HAYES: You know, one thing been that striking is we`ve got Mueller having referred some cases. We know he`s referred lack of FARA Registration of a number of folks that work in D.C. that aren`t Paul Manafort to U.S. attorneys. We know he`s referred out the Michael Cohen matter to the Southern District. This he has not referred out. I mean, this is -- this is the Mueller grand jury that is looking at Stone.

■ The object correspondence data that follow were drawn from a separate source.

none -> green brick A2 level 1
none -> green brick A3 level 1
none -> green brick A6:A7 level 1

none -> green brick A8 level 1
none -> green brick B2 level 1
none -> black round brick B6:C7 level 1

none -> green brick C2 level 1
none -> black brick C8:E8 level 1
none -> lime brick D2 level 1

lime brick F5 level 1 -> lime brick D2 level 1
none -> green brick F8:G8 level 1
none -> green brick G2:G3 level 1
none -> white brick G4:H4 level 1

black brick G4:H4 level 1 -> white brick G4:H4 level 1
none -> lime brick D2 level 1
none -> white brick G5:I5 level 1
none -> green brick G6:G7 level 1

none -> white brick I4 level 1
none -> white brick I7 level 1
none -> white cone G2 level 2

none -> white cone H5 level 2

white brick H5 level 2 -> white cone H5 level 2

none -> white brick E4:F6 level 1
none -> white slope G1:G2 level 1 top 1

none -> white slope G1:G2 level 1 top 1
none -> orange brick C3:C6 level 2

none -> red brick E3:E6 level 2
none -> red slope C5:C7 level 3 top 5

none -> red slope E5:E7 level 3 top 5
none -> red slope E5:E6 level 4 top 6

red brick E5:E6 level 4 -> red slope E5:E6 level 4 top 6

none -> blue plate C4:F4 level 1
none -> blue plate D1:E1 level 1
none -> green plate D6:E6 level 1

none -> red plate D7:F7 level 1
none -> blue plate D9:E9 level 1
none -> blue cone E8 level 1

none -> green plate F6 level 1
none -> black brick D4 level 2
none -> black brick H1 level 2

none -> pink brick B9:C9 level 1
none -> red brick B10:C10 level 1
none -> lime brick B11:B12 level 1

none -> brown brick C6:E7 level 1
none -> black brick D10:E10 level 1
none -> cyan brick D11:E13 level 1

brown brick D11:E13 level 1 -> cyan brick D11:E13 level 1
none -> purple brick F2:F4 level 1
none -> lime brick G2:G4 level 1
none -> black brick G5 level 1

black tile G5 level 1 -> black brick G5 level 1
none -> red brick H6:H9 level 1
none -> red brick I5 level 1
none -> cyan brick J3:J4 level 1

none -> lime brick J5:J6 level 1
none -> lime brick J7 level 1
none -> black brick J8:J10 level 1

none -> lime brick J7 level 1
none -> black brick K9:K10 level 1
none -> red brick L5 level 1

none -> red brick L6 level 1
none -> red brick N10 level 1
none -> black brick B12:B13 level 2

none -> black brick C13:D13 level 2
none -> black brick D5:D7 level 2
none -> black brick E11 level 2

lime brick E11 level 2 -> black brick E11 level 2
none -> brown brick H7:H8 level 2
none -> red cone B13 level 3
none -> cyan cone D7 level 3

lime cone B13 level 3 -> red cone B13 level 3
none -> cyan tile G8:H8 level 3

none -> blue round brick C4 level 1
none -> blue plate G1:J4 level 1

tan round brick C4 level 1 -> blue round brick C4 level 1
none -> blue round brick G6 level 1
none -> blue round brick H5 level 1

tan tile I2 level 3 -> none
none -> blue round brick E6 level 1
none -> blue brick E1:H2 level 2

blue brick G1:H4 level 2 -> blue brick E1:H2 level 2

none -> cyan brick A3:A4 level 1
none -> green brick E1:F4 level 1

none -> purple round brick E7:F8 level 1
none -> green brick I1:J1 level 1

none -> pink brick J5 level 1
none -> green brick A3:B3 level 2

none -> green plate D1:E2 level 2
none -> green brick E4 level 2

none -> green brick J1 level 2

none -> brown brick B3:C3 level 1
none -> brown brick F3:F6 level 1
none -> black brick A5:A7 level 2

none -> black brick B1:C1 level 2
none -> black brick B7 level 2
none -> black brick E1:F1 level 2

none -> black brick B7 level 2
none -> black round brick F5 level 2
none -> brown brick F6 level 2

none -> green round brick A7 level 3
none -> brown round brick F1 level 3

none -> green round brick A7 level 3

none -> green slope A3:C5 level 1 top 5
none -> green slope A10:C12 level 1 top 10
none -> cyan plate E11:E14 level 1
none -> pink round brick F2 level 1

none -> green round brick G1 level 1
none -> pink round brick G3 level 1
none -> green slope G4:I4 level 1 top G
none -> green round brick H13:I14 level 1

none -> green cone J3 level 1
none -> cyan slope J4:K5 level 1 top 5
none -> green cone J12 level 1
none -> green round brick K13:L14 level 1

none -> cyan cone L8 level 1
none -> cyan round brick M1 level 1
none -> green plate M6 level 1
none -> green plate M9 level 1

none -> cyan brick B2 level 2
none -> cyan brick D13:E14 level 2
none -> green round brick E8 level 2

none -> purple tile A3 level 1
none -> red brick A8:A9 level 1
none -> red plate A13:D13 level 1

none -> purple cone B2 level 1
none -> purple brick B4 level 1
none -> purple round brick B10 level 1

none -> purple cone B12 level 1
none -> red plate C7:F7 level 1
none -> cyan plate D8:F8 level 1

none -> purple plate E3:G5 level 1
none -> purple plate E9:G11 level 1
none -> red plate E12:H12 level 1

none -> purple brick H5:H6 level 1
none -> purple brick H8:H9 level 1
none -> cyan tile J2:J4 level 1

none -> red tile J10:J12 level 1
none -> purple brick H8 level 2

WITTES: Yes, I think that`s right and I think the reason for that is pretty clear which is that you know, if you look at the GRU, the hacking indictment, the link to Roger Stone is the collusion stuff right? And the heart of the Mueller investigation is the question of coordination between the Russian interference in the 2016 election and anybody associated with the Trump campaign. The person who is most clearly identified with that in the document itself is Roger Stone. And so I think this is the most public aspect we have other than the Trump Tower meeting of what is really the heart and soul of the Mueller investigation.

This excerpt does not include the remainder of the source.